その時、これは絶対優勝できると確信しました。

――その時メンバーは全員寝ていたんですよね。

はい。時間がなかったので、寝ている人たちには何も言わずに動画の作り替えを始めました。9時すぎの発表の時間まで、あと2時間少しというところです。

そして起きだしてきたメンバーに新しい骨子を見せて、これで作ろうと話したら、みんなもこっちの方がおもしろいと賛成してくれて。そこからはフル稼働で、朝ご飯も食べずに、とにかく素材を探せ、写真を探せとチームで動きました。

――そして、朝9時から明石さんへの発表が始まったわけですね。

他のチームの発表が押していて、僕らは1時間半ぐらい遅れたんです。それが功を奏して。直前10秒前まで編集していたものを何食わぬ顔で、これです、と見せました。

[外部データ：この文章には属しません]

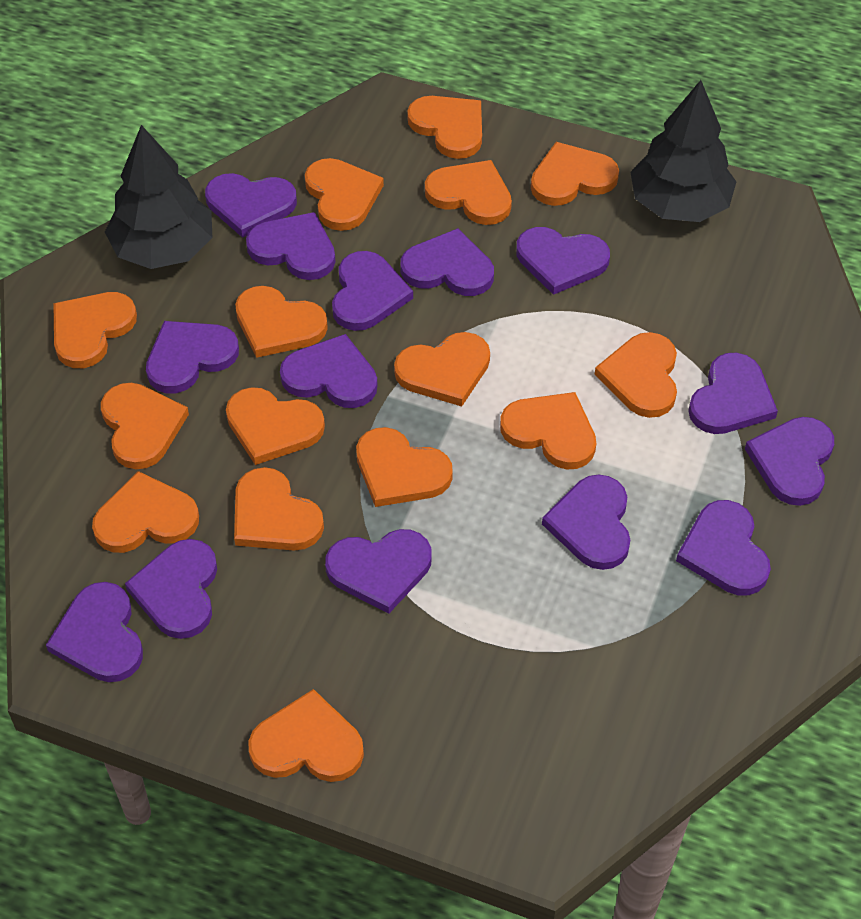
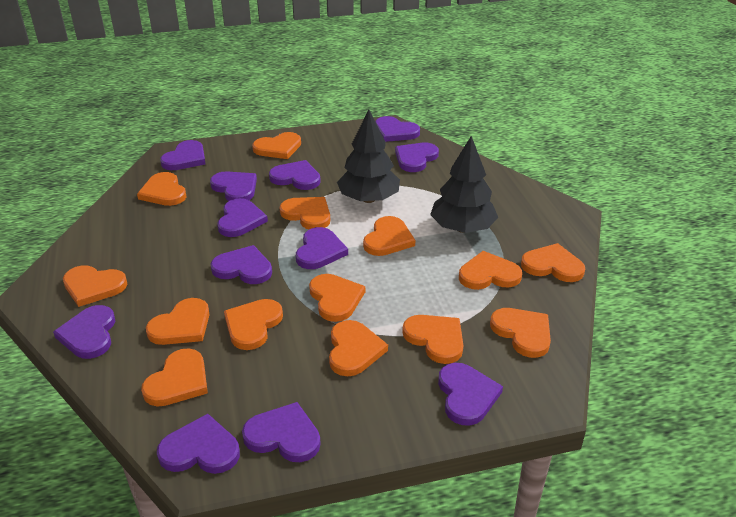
orange heart: 15 -> 14
purple heart: 14 -> 12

――滑り込みセーフ(笑)。制作した動画を見せていただけますか?

こちらです。

1位を取りにいったから、1位を取れた

――明石さんからはどんなフィードバックでしたか?

内容としてはかなり高い評価をもらいました。もちろん、作り込みが甘いところは指摘されましたし、僕もそれは感じていたので、動画の演出について細部に至るまでフィードバックをもらい、最終の全体発表会までメンバー全員で必死に修正を続けました。その時も発表の数分前まで編集をしてましたね。

――そして、優勝できたのですよね。正直、優勝は取りにいっていたのですか。

最初から優勝は取りに行っていました。絶対に優勝したかったですね。

――ほとんど寝ずに発表の10秒前までぶっ続けの作業をされて。そこまで頑張れたのはなぜですか。

やっぱり相手が明石さんだったから。こいつただものじゃないと思わせるには、結果で勝負するしかない、優勝しかないと思っていました。合宿参加者の中で「僕が誰よりも動画をやっている」という意地みたいなものもありました。

それに、箕輪編集室ではトップクリエイターと言われていたから、「持ち上げられて調子に乗ってる」と思われたくなかったんです。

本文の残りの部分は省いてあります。